WHAT YOU NEED TO DO: Among the lines below, keep only those from the one containing "part: (1655, 249) -> (1551, 439), removed" through the one containing "text: (1512, 747) -> (1541, 242), moved", and reproduce them exactly.
*****
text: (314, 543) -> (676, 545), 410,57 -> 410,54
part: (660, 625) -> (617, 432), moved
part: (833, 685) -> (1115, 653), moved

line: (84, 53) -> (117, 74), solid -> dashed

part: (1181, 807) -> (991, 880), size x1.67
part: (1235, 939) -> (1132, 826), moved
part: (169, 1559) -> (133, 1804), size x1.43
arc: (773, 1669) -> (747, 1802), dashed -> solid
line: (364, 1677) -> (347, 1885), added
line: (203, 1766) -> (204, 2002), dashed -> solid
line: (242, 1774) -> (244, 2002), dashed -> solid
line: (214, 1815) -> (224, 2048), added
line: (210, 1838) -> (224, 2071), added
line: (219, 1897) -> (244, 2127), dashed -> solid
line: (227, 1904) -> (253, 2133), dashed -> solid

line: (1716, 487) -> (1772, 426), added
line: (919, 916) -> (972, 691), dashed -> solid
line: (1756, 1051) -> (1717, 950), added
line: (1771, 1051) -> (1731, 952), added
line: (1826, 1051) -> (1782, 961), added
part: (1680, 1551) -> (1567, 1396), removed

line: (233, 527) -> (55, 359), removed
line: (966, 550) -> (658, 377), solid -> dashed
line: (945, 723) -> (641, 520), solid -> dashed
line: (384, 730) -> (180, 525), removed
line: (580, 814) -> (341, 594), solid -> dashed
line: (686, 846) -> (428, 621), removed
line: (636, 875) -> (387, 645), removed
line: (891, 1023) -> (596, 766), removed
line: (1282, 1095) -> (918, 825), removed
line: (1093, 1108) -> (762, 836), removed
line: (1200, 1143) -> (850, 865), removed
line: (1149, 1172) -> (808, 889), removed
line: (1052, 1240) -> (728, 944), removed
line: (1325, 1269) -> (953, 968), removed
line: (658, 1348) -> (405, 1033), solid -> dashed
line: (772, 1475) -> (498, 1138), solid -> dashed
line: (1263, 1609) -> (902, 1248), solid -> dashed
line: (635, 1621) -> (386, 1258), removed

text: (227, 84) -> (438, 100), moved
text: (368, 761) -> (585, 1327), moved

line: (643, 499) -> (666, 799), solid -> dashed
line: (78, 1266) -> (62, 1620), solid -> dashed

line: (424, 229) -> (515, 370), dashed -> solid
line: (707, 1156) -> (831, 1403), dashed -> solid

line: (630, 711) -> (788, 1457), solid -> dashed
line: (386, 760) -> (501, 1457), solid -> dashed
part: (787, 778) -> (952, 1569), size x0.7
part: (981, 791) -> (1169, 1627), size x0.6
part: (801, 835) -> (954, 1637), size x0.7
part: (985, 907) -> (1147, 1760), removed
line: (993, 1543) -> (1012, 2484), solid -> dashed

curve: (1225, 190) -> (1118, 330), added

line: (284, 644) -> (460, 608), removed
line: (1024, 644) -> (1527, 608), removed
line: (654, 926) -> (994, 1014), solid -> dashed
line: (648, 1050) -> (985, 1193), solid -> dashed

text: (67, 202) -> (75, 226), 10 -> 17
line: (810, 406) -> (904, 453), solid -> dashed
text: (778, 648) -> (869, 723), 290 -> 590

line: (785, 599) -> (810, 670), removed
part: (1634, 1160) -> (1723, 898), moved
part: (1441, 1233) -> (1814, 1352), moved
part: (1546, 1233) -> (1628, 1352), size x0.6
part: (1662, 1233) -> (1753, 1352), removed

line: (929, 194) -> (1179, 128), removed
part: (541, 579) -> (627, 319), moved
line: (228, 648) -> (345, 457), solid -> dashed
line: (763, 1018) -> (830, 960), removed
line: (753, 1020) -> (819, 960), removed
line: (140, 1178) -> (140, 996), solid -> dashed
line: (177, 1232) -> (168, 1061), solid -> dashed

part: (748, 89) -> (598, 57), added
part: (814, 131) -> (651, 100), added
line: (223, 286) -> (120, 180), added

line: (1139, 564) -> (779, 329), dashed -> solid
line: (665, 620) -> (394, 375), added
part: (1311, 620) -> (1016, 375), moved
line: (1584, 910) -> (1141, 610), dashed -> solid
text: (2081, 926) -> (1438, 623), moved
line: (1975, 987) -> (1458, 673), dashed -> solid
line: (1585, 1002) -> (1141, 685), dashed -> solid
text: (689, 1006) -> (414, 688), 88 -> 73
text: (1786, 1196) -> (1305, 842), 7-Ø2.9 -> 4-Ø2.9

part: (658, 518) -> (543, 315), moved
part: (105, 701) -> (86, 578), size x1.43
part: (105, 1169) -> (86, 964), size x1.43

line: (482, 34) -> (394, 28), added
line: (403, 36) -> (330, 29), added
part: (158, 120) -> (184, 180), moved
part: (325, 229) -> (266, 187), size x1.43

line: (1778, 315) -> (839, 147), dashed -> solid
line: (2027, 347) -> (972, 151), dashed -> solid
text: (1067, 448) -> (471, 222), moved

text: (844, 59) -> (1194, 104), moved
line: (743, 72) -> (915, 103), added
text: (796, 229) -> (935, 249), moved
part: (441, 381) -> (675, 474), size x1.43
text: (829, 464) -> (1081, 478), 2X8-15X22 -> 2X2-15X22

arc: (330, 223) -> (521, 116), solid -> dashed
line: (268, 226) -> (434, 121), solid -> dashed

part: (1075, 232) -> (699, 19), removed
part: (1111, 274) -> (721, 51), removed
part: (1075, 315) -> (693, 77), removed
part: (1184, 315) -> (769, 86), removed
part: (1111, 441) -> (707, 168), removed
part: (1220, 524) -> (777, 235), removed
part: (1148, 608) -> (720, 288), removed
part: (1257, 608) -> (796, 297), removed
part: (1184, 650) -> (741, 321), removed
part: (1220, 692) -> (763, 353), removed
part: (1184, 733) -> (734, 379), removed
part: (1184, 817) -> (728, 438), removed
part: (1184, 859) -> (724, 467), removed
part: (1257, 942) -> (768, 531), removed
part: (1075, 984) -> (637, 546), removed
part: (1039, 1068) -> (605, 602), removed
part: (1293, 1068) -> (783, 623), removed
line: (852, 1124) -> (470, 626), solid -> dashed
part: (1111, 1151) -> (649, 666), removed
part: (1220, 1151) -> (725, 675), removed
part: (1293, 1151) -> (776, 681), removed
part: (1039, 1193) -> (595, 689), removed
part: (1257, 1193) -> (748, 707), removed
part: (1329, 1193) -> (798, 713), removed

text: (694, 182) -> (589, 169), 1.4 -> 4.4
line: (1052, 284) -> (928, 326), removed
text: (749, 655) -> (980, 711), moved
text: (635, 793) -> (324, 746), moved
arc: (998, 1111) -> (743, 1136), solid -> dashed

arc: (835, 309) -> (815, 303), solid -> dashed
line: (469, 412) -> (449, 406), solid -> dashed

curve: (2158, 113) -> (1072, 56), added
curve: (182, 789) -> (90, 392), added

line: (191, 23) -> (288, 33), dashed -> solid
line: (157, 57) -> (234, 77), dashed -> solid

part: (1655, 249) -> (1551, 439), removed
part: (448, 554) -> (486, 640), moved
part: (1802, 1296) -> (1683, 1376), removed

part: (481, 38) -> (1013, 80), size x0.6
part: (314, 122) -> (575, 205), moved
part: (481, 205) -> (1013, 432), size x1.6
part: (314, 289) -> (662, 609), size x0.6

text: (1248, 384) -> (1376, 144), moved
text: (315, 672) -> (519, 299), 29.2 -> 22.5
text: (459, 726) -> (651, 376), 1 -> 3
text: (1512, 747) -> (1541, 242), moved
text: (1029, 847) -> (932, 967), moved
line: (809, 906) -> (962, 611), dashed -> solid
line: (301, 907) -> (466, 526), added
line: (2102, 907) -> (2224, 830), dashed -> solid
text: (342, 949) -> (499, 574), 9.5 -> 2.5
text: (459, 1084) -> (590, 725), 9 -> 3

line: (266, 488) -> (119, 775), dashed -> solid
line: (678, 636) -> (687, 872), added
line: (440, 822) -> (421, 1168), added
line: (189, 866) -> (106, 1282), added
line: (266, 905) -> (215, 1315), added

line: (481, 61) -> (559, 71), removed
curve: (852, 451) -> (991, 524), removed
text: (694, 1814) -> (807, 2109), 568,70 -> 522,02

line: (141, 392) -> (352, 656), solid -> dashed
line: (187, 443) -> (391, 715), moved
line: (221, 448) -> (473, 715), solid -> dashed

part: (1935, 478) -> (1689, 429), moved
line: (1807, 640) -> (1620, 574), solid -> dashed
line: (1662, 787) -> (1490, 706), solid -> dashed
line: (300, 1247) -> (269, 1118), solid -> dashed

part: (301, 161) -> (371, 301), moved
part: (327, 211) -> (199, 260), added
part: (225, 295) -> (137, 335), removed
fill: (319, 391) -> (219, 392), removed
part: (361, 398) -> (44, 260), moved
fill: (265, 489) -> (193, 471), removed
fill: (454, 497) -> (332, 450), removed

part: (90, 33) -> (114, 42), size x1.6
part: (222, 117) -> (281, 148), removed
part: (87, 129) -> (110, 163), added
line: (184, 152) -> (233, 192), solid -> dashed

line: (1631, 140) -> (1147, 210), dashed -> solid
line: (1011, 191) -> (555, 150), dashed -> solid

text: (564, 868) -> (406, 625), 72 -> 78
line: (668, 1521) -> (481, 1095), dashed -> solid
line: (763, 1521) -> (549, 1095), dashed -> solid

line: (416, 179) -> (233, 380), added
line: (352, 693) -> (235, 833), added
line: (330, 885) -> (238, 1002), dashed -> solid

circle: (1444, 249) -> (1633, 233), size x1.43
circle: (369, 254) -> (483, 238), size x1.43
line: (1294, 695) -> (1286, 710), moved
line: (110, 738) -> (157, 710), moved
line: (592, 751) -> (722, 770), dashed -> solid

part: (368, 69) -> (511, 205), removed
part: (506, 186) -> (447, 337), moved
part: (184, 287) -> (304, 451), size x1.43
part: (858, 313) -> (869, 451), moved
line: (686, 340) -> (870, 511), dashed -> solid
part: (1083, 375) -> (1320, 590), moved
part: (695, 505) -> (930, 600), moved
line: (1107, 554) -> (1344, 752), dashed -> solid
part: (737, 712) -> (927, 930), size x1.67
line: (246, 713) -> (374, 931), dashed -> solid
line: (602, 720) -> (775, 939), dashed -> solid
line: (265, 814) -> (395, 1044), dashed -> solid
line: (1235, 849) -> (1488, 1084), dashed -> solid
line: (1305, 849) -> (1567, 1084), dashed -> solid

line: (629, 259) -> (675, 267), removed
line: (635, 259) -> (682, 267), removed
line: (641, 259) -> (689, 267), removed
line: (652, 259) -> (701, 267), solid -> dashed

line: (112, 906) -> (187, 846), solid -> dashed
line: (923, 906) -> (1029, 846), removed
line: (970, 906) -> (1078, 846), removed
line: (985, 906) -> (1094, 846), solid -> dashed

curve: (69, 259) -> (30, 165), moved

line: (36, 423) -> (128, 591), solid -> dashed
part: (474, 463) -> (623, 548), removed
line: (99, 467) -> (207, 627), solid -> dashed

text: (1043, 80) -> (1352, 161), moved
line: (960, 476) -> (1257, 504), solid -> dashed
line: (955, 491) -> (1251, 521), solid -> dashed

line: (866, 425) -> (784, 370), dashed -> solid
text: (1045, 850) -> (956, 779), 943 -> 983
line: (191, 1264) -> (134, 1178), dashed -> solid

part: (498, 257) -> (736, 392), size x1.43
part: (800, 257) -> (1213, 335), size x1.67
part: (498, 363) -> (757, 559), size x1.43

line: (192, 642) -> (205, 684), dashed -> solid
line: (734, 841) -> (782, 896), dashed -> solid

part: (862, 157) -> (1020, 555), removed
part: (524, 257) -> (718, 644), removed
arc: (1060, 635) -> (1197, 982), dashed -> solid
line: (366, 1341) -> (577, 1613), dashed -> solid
*****
WRITTEN REPLY:
part: (1655, 249) -> (1551, 439), removed
part: (448, 554) -> (486, 640), moved
part: (1802, 1296) -> (1683, 1376), removed

part: (481, 38) -> (1013, 80), size x0.6
part: (314, 122) -> (575, 205), moved
part: (481, 205) -> (1013, 432), size x1.6
part: (314, 289) -> (662, 609), size x0.6

text: (1248, 384) -> (1376, 144), moved
text: (315, 672) -> (519, 299), 29.2 -> 22.5
text: (459, 726) -> (651, 376), 1 -> 3
text: (1512, 747) -> (1541, 242), moved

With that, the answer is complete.